Paul Graham Arthur Bolland (born 23 December 1979) is an English former professional footballer, commentator and football coach who is head of football at Queen Ethelburga's Collegiate.

As a player, he was a midfielder from 1997 to 2013 and represented Bradford City, Notts County, Grimsby Town, Macclesfield Town, Mansfield Town and Harrogate Town.

==Career==
===Bradford City===
Born in Bradford, West Yorkshire, Bolland started his career with his home town team of Bradford City at the start of the 1997–98 season after progressing through the club's youth setup. His first manager was Chris Kamara, before playing under Paul Jewell. He found his time at Valley Parade a hard one, and found it difficult to break into the first team setup, and he eventually left the club in April 1999 after the club had secured promotion to the Premier League for the first time in their history.

===Notts County===
After struggling to break into the first team at Bradford, Bolland signed for Notts County, initially on loan, and then permanently for £75,000. Bolland was unexpectedly not given a contract extension by Notts County at the end of the 2004–05 season, prompting him to join Grimsby Town.

===Grimsby Town===
Bolland became one of the first new signings for Russell Slade at Grimsby Town for the 2005–06 season. He slotted into his familiar central midfield role, alongside fellow new signings Jean-Paul Kamudimba Kalala and Ciaran Toner. Bolland was part of the Town side that defeated Tottenham Hotspur in the League Cup that same season, and The Mariners went on to finally lose out in the League Two Play Off Final. Paul kept his regular role in the 2006–07 season, briefly captaining the side on several occasions under short lived manager Graham Rodger and his replacement Alan Buckley. On 15 September 2007, he made his 100th appearance for Grimsby, and later on in the same season, he scored one of his most notable goals which came in the Football League Trophy semi-final first leg against Morecambe in a 1–0 win at Christie Park. In the second leg at Blundell Park, Grimsby defended for their lives as they earned a 0–0 draw. After the final whistle Bolland was mobbed by fans as he had played a major part in enabling the Mariners to play at Wembley Stadium for the third time in their history. In the final, Grimsby Town played Milton Keynes Dons, at Wembley Stadium, where they lost 2–0. Bolland spent the entire 2008–09 season out injured, after picking up an injury in the latter stages of the previous season. Bolland was released by Grimsby in the summer of 2009, with new manager Mike Newell admitting he wanted to give Bolland a chance to prove himself in pre-season, but Bolland decided to leave the club, settling up his contract with one month remaining. On 18 June Bolland was linked with Chester City

===Macclesfield Town===
Bolland signed for Macclesfield Town on 29 June 2009. He was released by the club, along with 10 other players at the end of the 2009–10 season. He went on trial with Conference National team York City in July, although he was later re-signed by Macclesfield on a one-year contract on 19 July.
Bolland was voted as Player of The Year by his fellow Macclesfield Town Players and given a trophy 'Players Player of the Year' for 2010–11 season.

===Mansfield Town===
Paul signed for Conference National club Mansfield on 1 June 2011 on a two-year contract, after rejecting a new contract at Macclesfield. After struggling to hold down a place in the first team, he joined Harrogate Town on loan. Bolland made 19 appearances for Harrogate, scoring twice and helping the club stave off relegation from the Conference North. He returned to Mansfield at the end of April with his parent club contesting the Conference National play-offs.

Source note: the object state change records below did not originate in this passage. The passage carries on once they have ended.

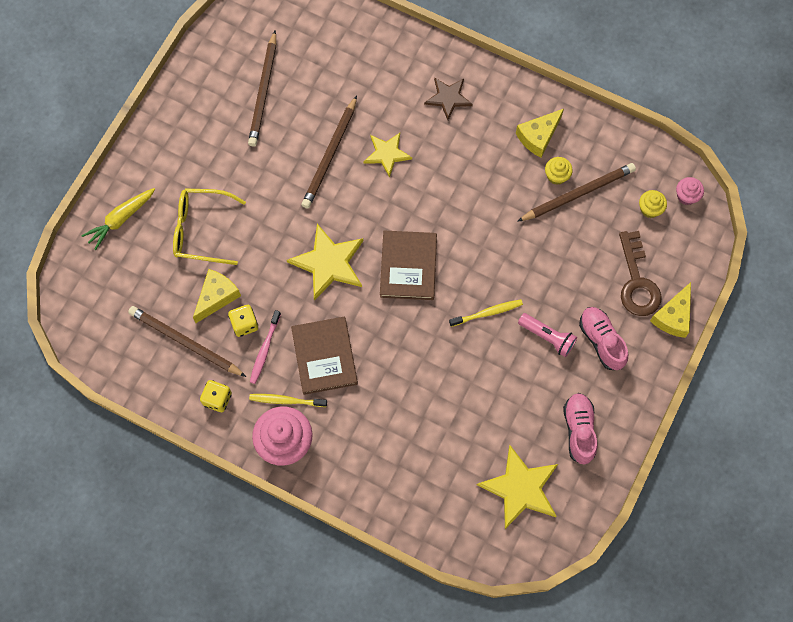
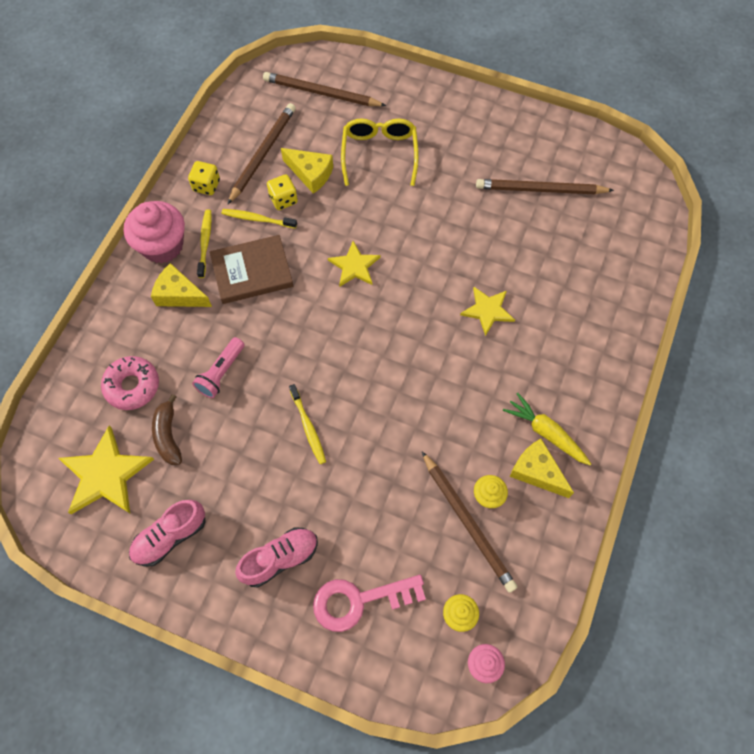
camera: 85 degrees right, 5 degrees down
(121, 219) = (383, 90): yellow carrot -> yellow carrot (546, 433)
(265, 349) = (258, 219): pink toothbrush -> yellow toothbrush
(328, 263) = (354, 266): yellow star -> yellow star, size x0.63
(330, 155) = (477, 256): brown pencil -> brown pencil (321, 93)
(408, 266) = (357, 342): brown book -> none
(436, 467) = (132, 386): none -> pink donut
(448, 98) = (568, 368): brown star -> none
(487, 433) = (168, 435): none -> brown banana
(547, 337) = (282, 495): pink flashlight -> pink flashlight (221, 373)
(579, 430) = (170, 536): pink shoe -> pink shoe turned 150 degrees clockwise
(637, 281) = (359, 600): brown key -> pink key
(673, 316) = (316, 649): yellow cheese -> yellow cheese (179, 294)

Bolland re-signed for Harrogate on a season long loan on 17 August 2012. He played 36 times for the club, scoring 1 goal. Bolland was released by the club in May 2013.

==Coaching career==
Bolland returned to Harrogate in the summer of 2013 and also took a role as the club's U19 Head Coach, in July 2013 Bolland began training with Bradford Park Avenue and playing in the club's pre-season matches. In 2015, he became Head of Football at Queen Ethelburga's Collegiate.

==Honours==
Grimsby Town
- Football League Trophy runner-up: 2007–08

== Personal life ==
He graduated in 2022 from Staffordshire University with a First class degree in Professional Sports Writing and Broadcasting.